Heparin binding does not affect the cross-linking activity of purified TG2. The cross-linking activity of purified TG2 was assayed in the absence and presence of heparin as described under “Experimental Procedures.” Data are the mean values ±S.D. of a representative experiment undertaken in triplicate. p > 0.05.

FIGURE 7.

Importance of syndecan-4 in cell-surface TG2 location. A, S4+/+ and S4-null MDF were fixed, permeabilized, and stained with monoclonal anti-TG2 antibody (Cub7402), which was revealed by using a FITC-conjugated secondary antibody. Nuclei were stained with 4′,6-diamidino-2-phenylindole. Specimens were imaged using fluorescence or both phase contrast and fluorescence illumination in combination. The arrows indicate TG2 localization at the cell periphery. The bars correspond to 20 μm. B, TG2 staining was performed as described in A; actin stress fibers were stained using TRITC-phalloidin. Arrowheads indicate TG2 localization at cell-matrix adhesions; small arrows indicate TG2 released in the ECM. The bars correspond to 20 μm. C, TG2 and syndecan-4 were co-immunodetected using Cub7402 and anti-polyclonal anti-syndecan-4 antibody, which were revealed by anti-mouse IgG-Rhodamine RedX and anti-rabbit IgG-Alexafluor488, respectively. Nuclei were stained with 4′,6-diamidino-2-phenylindole. The arrows point at the cell-matrix adhesion sites where TG2 and syndecan-4 co-localize. The bars indicate 20 μm.
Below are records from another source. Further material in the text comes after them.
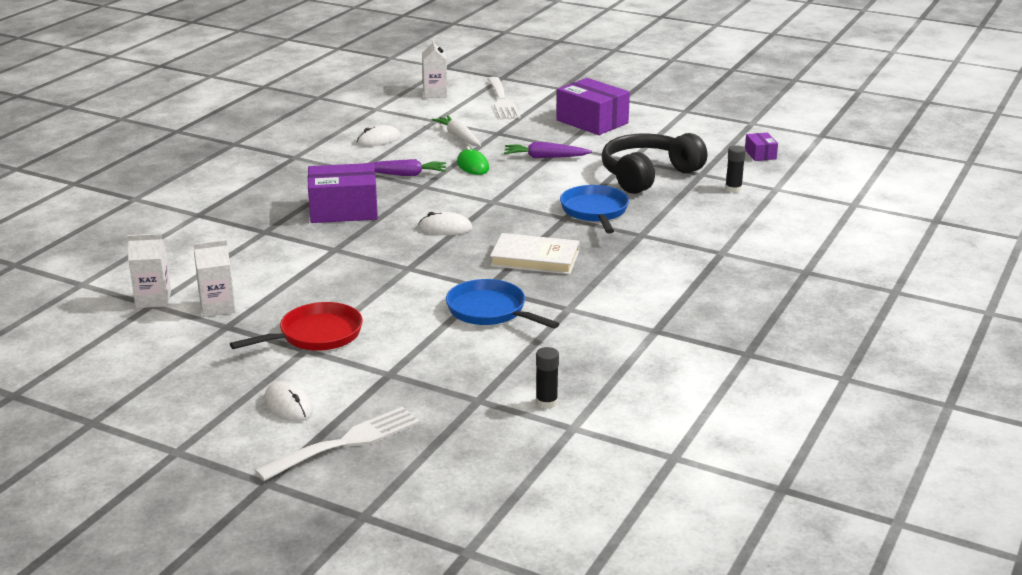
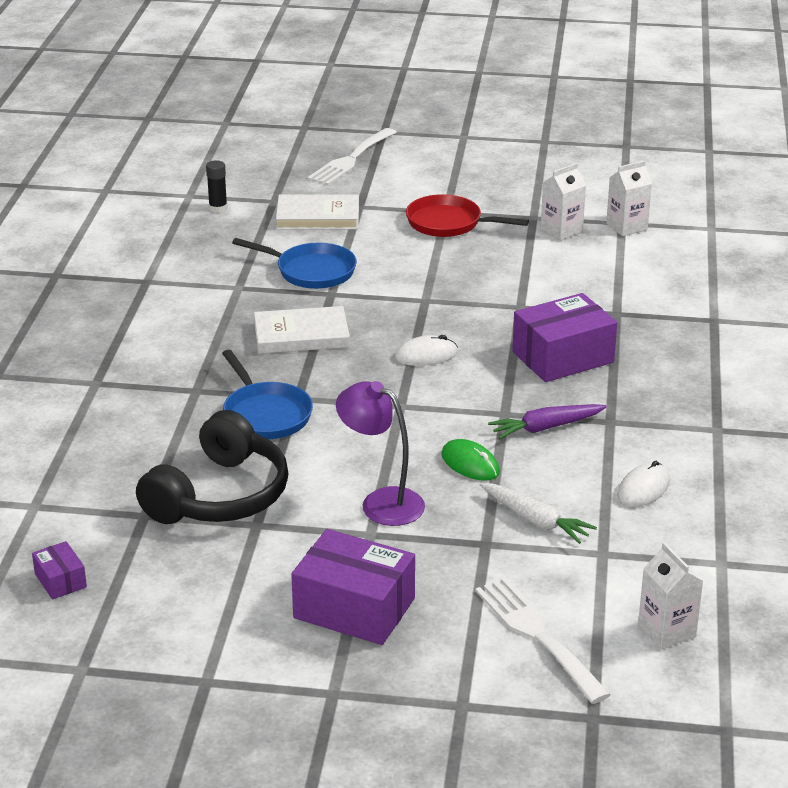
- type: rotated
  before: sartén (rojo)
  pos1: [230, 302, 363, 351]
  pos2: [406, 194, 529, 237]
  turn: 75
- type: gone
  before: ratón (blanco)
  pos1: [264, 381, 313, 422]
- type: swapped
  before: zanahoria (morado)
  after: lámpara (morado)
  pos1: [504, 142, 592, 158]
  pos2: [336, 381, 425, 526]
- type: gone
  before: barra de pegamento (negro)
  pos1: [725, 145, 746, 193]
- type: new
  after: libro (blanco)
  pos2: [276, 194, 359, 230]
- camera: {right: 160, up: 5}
D, for detection of matrix-associated TG2, S4+/+ and S4-null MDF were cultured in the presence of Cub7402 before fixation and incubation with FITC-conjugated secondary antibody. Average signal of matrix TG2 per single cell was quantified in three separate fields and is displayed in the graph. Values are normalized considering S4+/+ signal as 100. ** indicates p < 0.01. E, analysis of the cellular distribution of TG2 in S4+/+ and S4-null MDF. Cells were fractionated into membrane (M) and cytosolic (C) fractions, as described under “Experimental Procedures.” The level of TG2 was then assessed by Western blotting using anti-TG2 antibody and equal loading was verified on a parallel blot of membrane and cytosolic fractions, respectively, immunoprobed with anti-Na/K ATPase antibody (membrane marker) and anti-tubulin antibody. F, S4+/+ and S4-null MDF were fractionated and the total TG2 activity assayed as described under “Experimental Procedures.” The asterisks indicate a significant difference between S4+/+ and S4-null MDF membrane and cytosolic TG2 (p < 0.02). There was no significant difference in the total level of TG2 between the two cell types.